Event
DIS master class : Modeling organizational dynamics
- 10 - 14 March 2025
- All Day
Location
- Attendance: on site
- Language: EN
Event
DIS master class : Modeling organizational dynamics
Social or economic organizations are instances of complex adaptive systems. That means, they are comprised of a larger number of actors, various types of concurrent interactions and volatile dynamics. Entry and exit, external shocks and decisions under uncertainty challenge their stability and their performance.
How can these characteristics be adequately captured in a formal modeling approach?
This question needs to be tackled from a broader perspective. We first discuss what different classes of models can contribute. Emphasis is on agent-based and network models, which can be implemented in computer simulations using python and mesa. But what level of agent complexity is needed to explain organizational complexity? How do systemic properties emerge?
A second set of issues regards the vulnerability of organizations. We need models to understand under what conditions the failure of a few agents may result in the collapse of a system. Can we predict systemic risk? What is the meaning of resilience and how can it be modeled?
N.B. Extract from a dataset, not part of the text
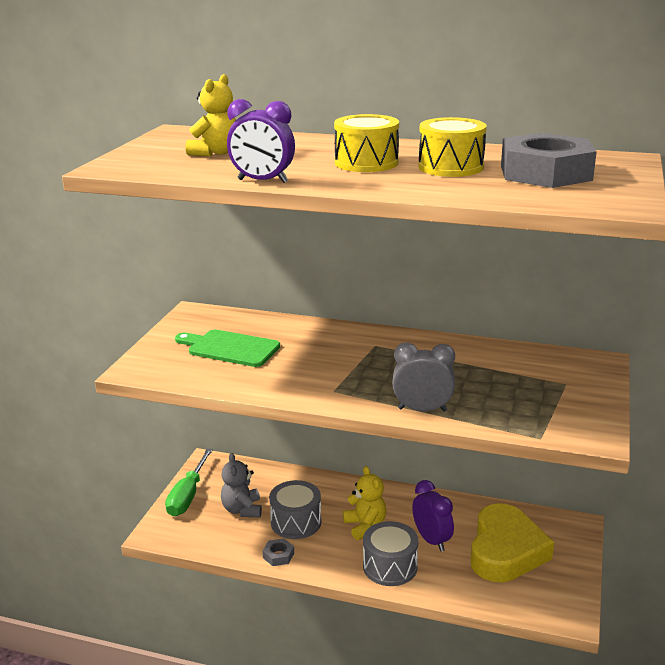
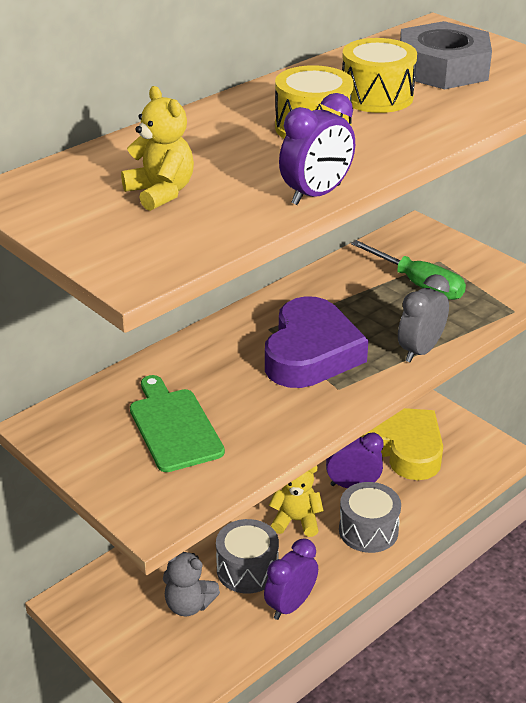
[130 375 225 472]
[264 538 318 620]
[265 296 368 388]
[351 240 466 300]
This leads to the problems of systems design, control and interventions, discussed in the third part. To what extent can self-organization be predicted or controlled? Should we follow a bottom-up or a top-down approach to influence systems? And, after all, isn’t creative destruction a driver of organizational evolution?
These questions will be addressed using a broad range of examples, particularly collaboration networks such as research and development alliances of firms or open source software projects. They provide us with long-term data of high resolution, needed for data-driven modeling. More importantly, different from case studies they allow to develop a systemic view why some organizations fail, while others survive and even grow.
Participation in DIS master classes is by invitation only.